Ainsi l’on dort tranquille, et, dans son saint loisir,
Devant son propre cœur on n’a point à rougir.
Si le sort ennemi m’assiège et me désole,
On pleure : mais bientôt la tristesse s’envole ;
Et les arts, dans un cœur de leur amour rempli,
Versent de tous les maux l’indifférent oubli.
Les délices des arts ont nourri mon enfance.

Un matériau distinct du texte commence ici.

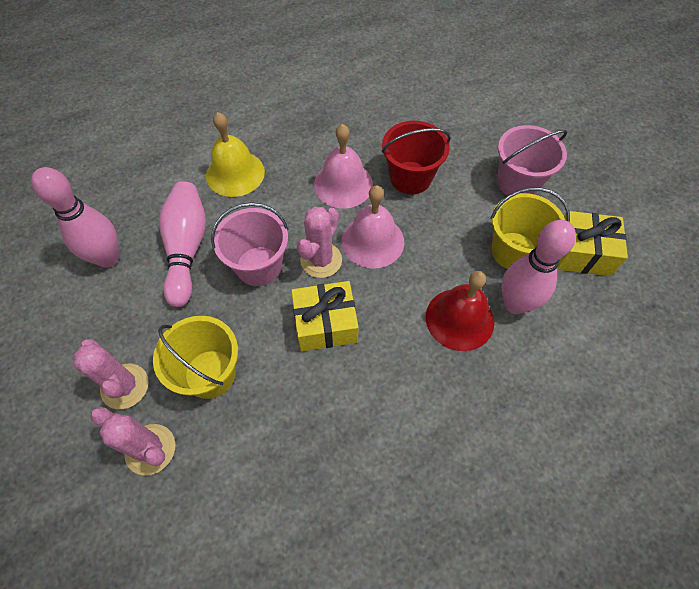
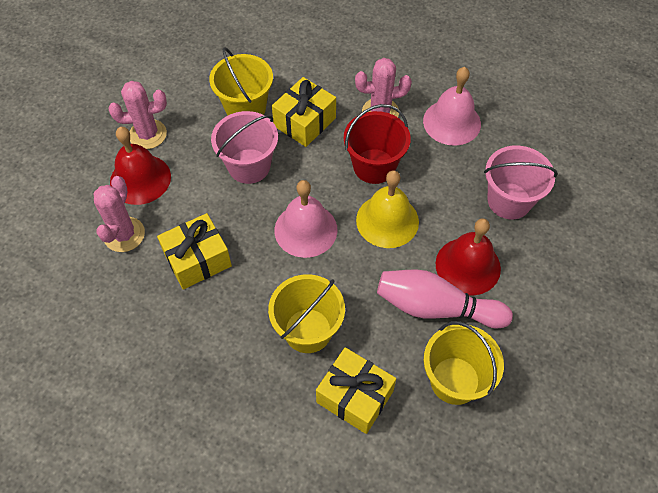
pink bowling pin: 3 -> 1
red bell: 1 -> 2
yellow bucket: 2 -> 3
yellow gift: 2 -> 3

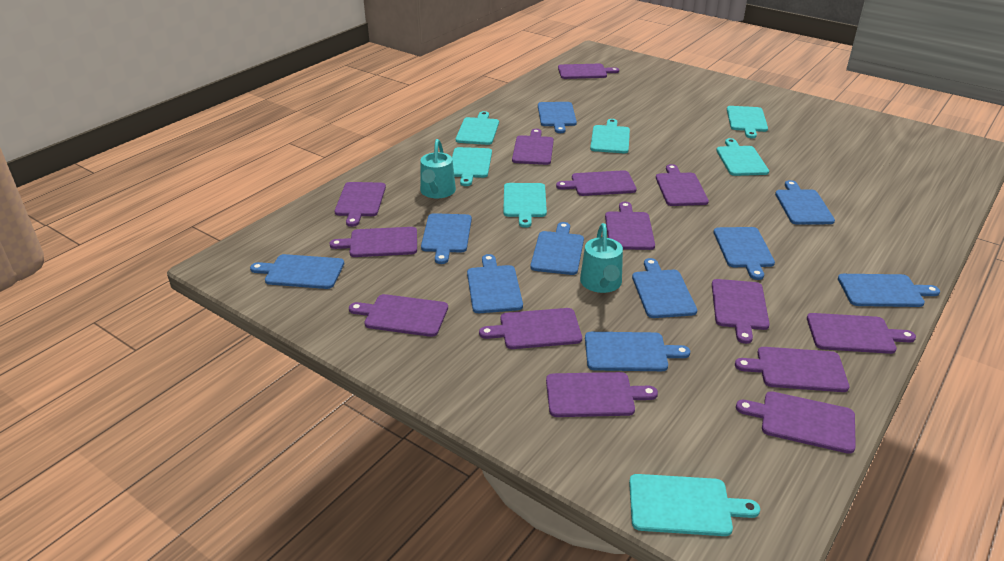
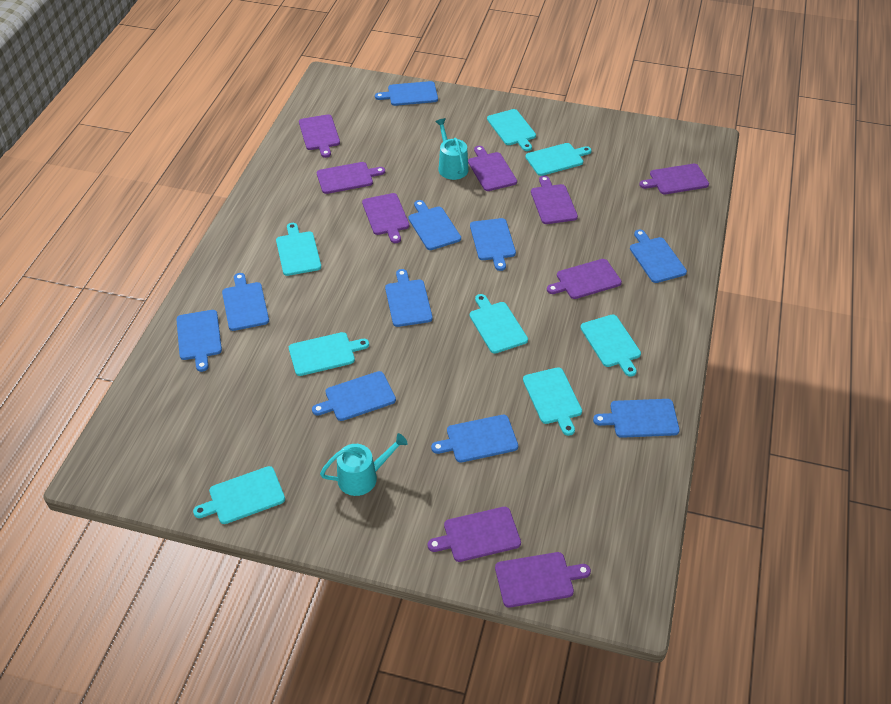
purple cutting board: 14 -> 9
turquoise cutting board: 7 -> 8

Tantôt, quand d’un ruisseau, suivi dès sa naissance,
La nymphe aux pieds d’argent a sous de longs berceau
Fait serpenter ensemble et mes pas et ses eaux,
Ma main donne au papier, sans travail, sans étude,
Des vers fils de l’amour et de la solitude ;
Tantôt de mon pinceau les timides essais
Avec d’autres couleurs cherchent d’autres succès
Ma toile avec Sappho s’attendrit et soupire ;
Elle rit et s’égaye aux danses du satyre ;
Ou l’aveugle Ossian y vient pleurer ses yeux,
Et pense voir et voit ses antiques aïeux
Qui dans l’air, appelés à ses hymnes sauvages,
Arrêtent près de lui leurs palais de nuages.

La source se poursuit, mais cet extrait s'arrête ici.